对照样 (脱脂乳) 相比于标准样 (全脂牛乳) 和添加葡聚糖的样品 (图2所示) , 具有更高的持水力, 同时, 添加葡聚糖样品的持水力随着葡聚糖浓度的增加逐渐增加, 这可能是因为酵母葡聚糖的胶凝性提高了脱脂乳的稠度, 从而增强了持水力。与标准样相比, 添加酵母葡聚糖的样品, 一定程度上可以提升低脂乳的稳定性 , 显著地延长货架期, 同时, 添加0.5%酵母葡聚糖的样品表现出的持水力与标准样 (全脂牛乳) 相近。

2.3 感官评定分析

表1列出了各种样品的感官评定结果。对照样 (脱脂乳) 口感清淡, 而标准样 (全脂牛乳) 口感浓郁而光滑。从风味和质构的分数可以看出, 在低脂乳中添加酵母葡聚糖的样品具有稍低的黏度和稠度。

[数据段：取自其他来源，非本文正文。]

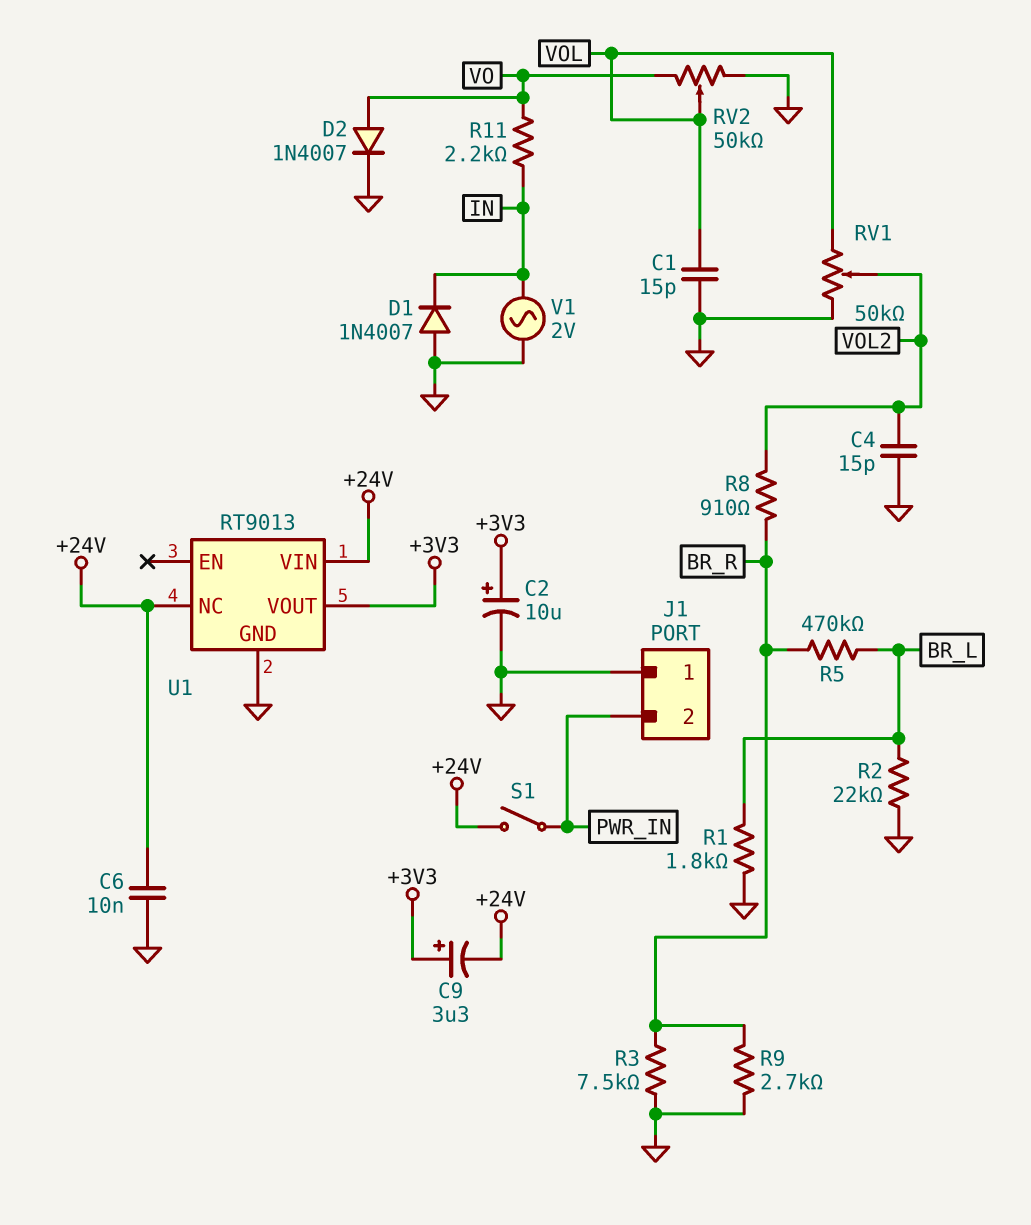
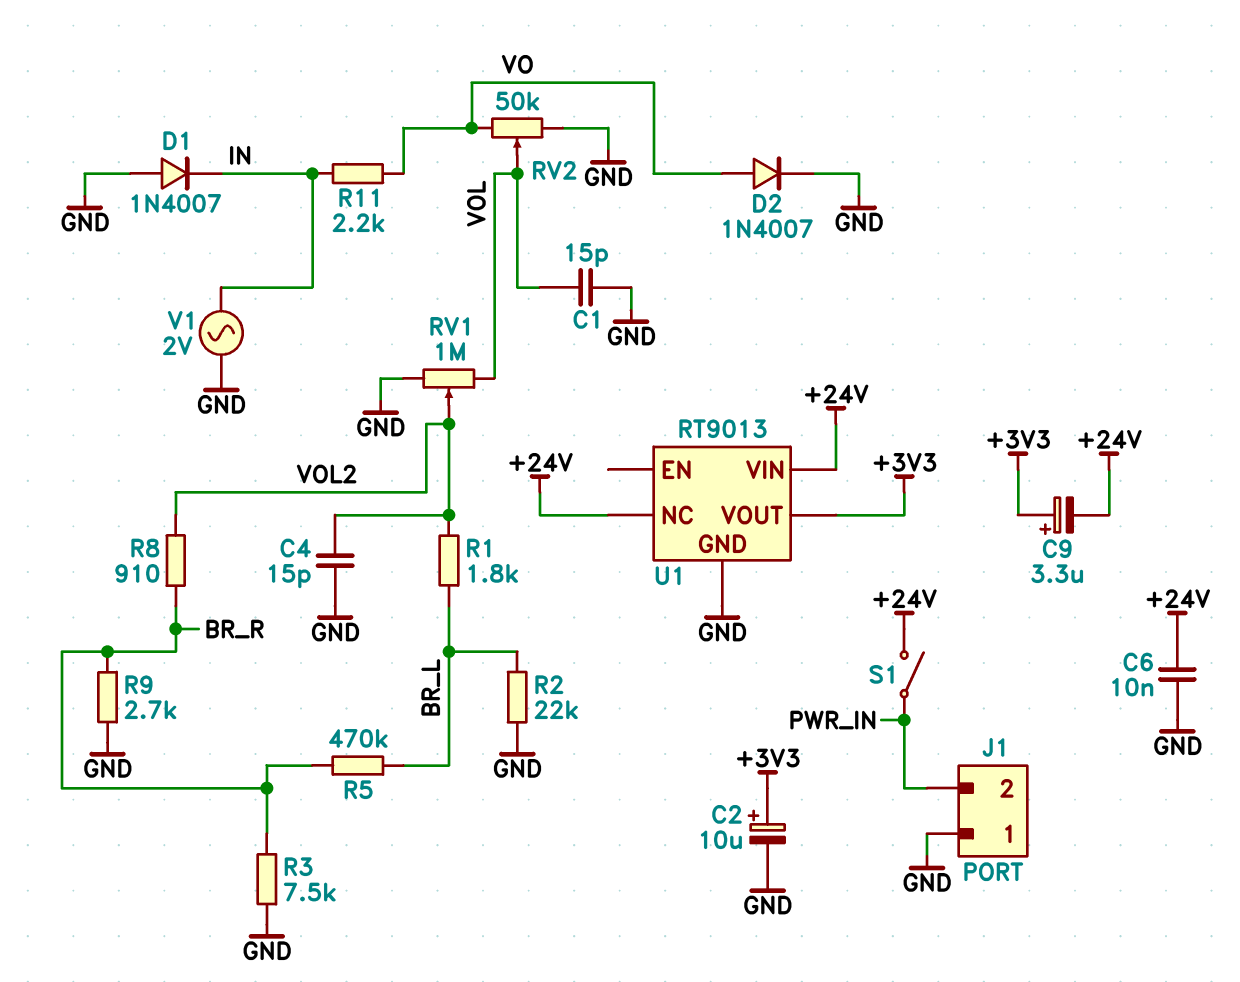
R1: 1.8k (BR_L, GND) -> 1.8k (BR_L, VOL2)
RV1: 50k (GND, VOL, wiper VOL2) -> 1M (GND, VOL, wiper VOL2)

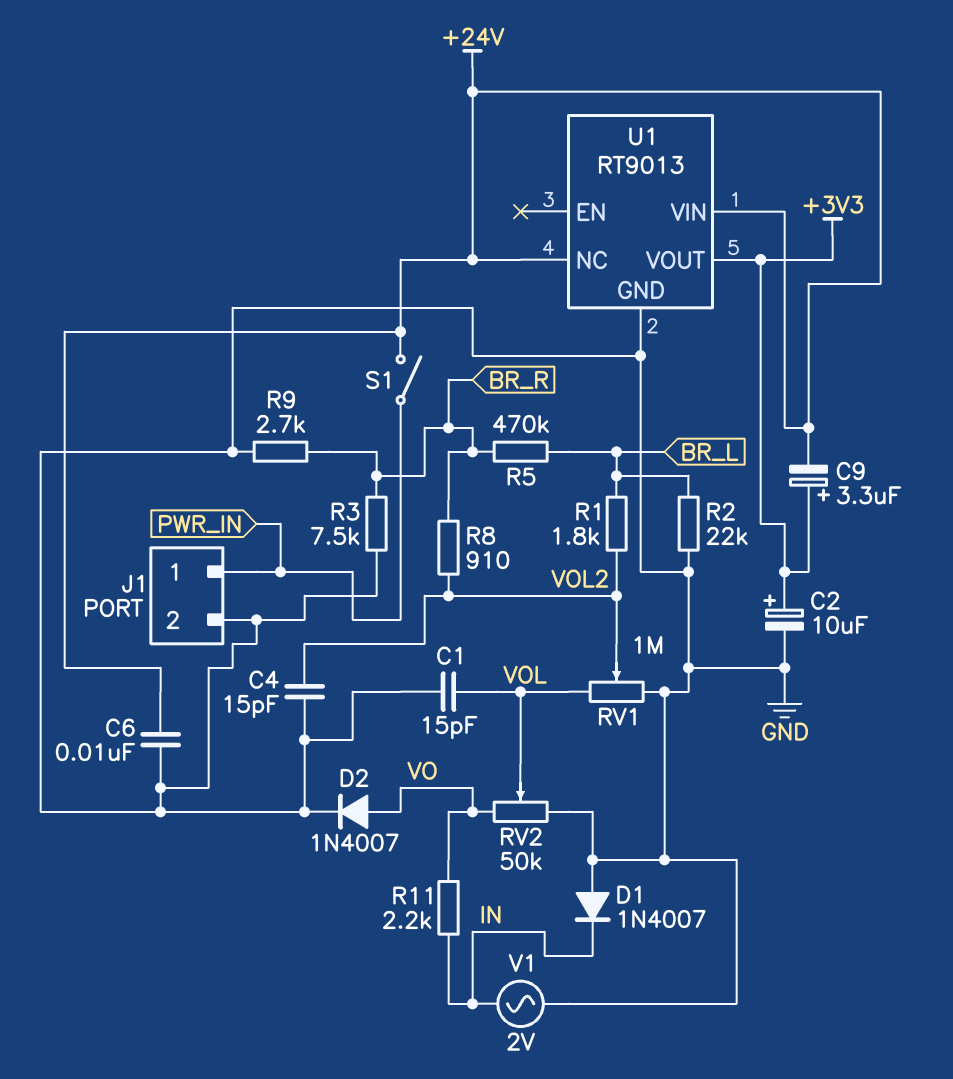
J1 pin 1: GND -> PWR_IN
J1 pin 2: PWR_IN -> GND

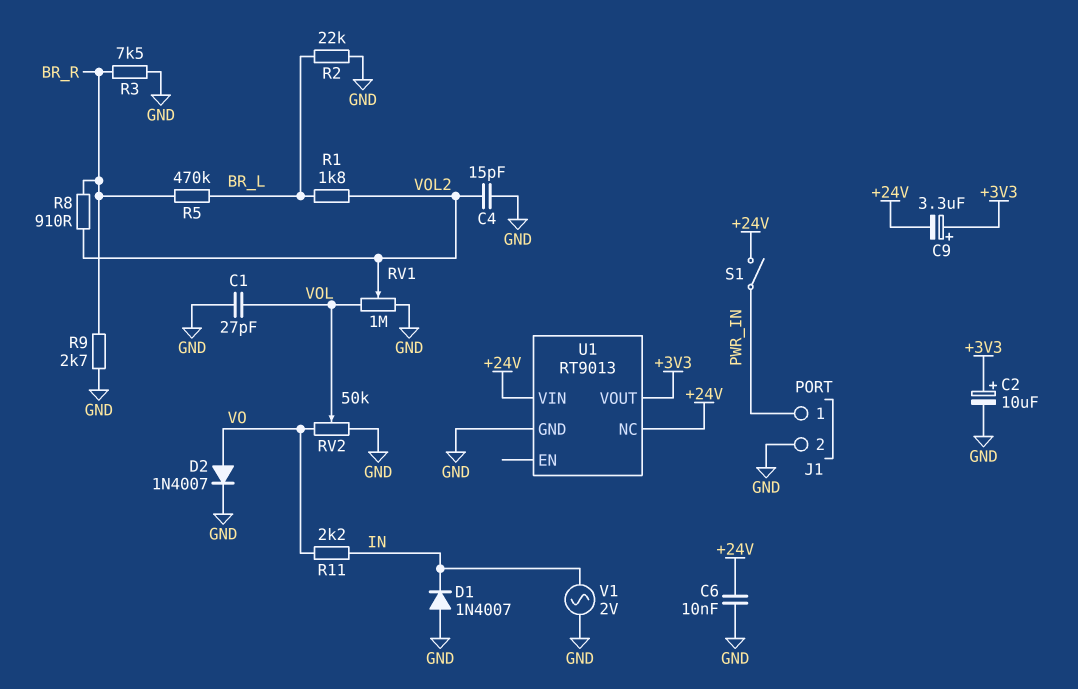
C1: 15pF (GND, VOL) -> 27pF (GND, VOL)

a～c带有相同上标的均值在P>5%的水平上没有明显差别。

标准样在风味上的分数最高, 这表明酵母葡聚糖作为脂肪替代品的添加并不能完全取代乳的风味。酵母葡聚糖浓度的增加对风味没有任何负作用, 酵母葡聚糖添加量为0.5%时风味与参照样分值相近。标准样具有乳白的色泽, 与之相比, 对照样表现为白色, 而添加了酵母葡聚糖的样品接近于均匀的乳白色。然而, 标准样和添加葡聚糖的样品在颜色上的差别还是可以察觉的。从感官评定结果可以看出, 添加葡聚糖有助于提高低脂乳的感官性质, 而添加0.5%葡聚糖的样品在总体的可接受度上更接近于全脂牛乳。

3结 论

液态乳的工艺中, 酵母葡聚糖在预处理阶段添加, 对低脂乳的结构组织、风味具有很大的改善。事实上, 与脱脂乳相比, 添加酵母葡聚糖的样品具有均一的结构, 稍低的稠度和更为开放的结构, 并且酵母葡聚糖的添加还有助于克服普通牛乳中常见的脱水作用。考虑到影响消费者对低脂乳接受度以及经济因素, 在液态乳的预处理中添加 0.5%的葡聚糖似乎更具可行性, 更有利于膳食纤维的摄入, 同时, 添加 0.5%酵母葡聚糖所制作的低脂乳样品质量上更接近于全脂牛乳。毋用置疑的是酵母葡聚糖和鲜牛乳皆利于健康, 两者结合, 更能研发出含有商业应用价值的功能性食品。

参考文献

[1]张惟杰.糖复合物生化研究技术 (第2版) [M].杭州;浙江大学出版社, 1999:21~23.

[2]黄晓钮, 刘邻渭.食品化学综合实验[M].北京:中国农业大学出版社, 2002:107.